The senior Politburo members Georgii Malenkov and Andrei Zhdanov tried to settle the dispute by calling a meeting of historians to discuss the work of Pankratova and her colleagues. It ended with no clear winners, and the party postponed its verdict until the end of the war. In August 1945, a high party organ, the Central Committee of the Communist Party of Kazakhstan, issued a resolution condemning the 1943 history of Kazakhstan and ordering Kazakh historians to revise it. One cannot imagine the Kazakh authorities passing such a resolution without an explicit signal from Moscow.

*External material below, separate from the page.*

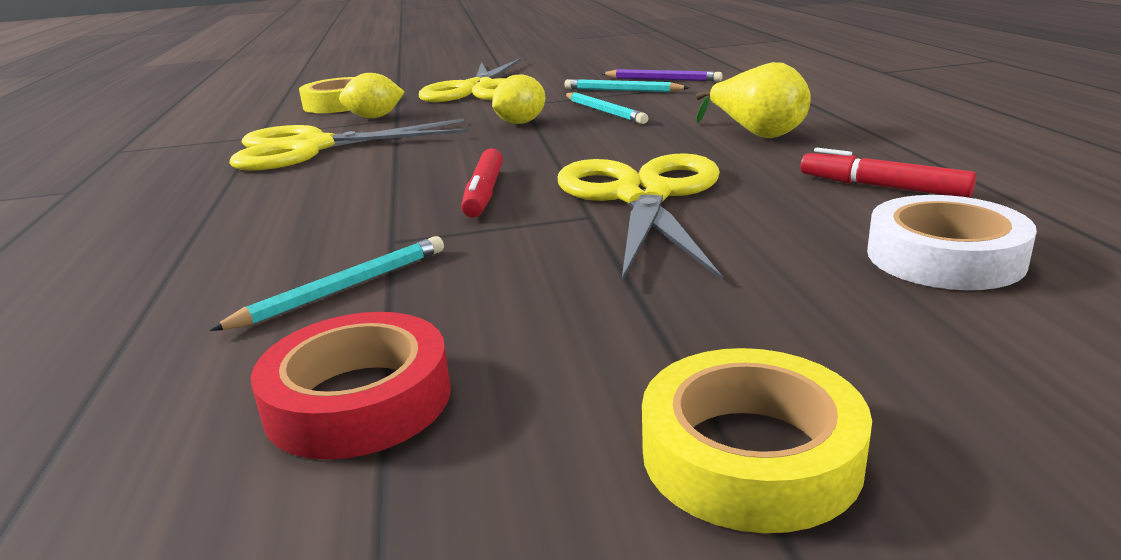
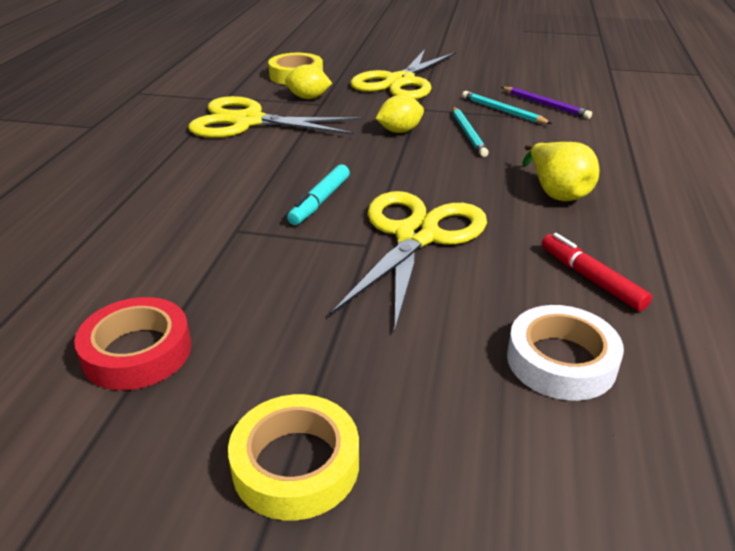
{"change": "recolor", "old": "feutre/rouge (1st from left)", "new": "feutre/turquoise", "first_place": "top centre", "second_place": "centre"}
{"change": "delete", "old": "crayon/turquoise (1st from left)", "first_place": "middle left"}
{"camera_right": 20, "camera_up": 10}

The Soviet victory against Germany marked the end of the nationality policy originating with the Molotov-Ribbentrop Pact of 1939. The status of the non-Russian nationalities was radically downgraded and Russian dominance reasserted—a policy shift signaled by Stalin himself. In a highly publicized toast that he delivered on May 24, 1945, at the Kremlin banquet in honor of Soviet military commanders, Stalin declared:
As a representative of our Soviet government, I would like to raise a toast to the health of our Soviet people and, first and foremost, of the Russian people. I drink first and foremost to the health of the Russian people because it is the foremost of all our nations making up the Soviet Union. I raise a toast to the health of the Russian people because in this war and earlier it has merited the title, if you will, of the leading force of our Soviet Union among all the peoples of our country. I raise a toast to the health of the Russian people not only because it is the leading people but also because it has good sense, political good sense in every respect, and endurance.
On the following day, the toast was published in slightly revised form in the main Soviet newspapers. In years to come it would be printed and reprinted more than once, signaling the new turn in the party’s nationality policy. Oleksandr Korniichuk, the winner of the Stalin Prize for his play Bohdan Khmelnytsky, was made aware of the change even before the toast. In early May 1945, his award-winning play was taken out of production when a pro-Soviet Polish delegation visited Ukraine. Korniichuk, who was then still Stalin’s favorite playwright, was appalled. He complained that no one had curtailed performances in Moscow of the much more anti-Polish opera Ivan Susanin. Korniichuk got nowhere. His play was now subject to criticism and on its way out, while Ivan Susanin, a reworking of the imperial-era Life for the Tsar, remained on stage.
The regime was prepared to improve relations with the Poles by curbing Soviet Ukrainian nationalism, but not its much more powerful Russian counterpart. The Great Patriotic War was over, and not every brand of patriotism was now welcome.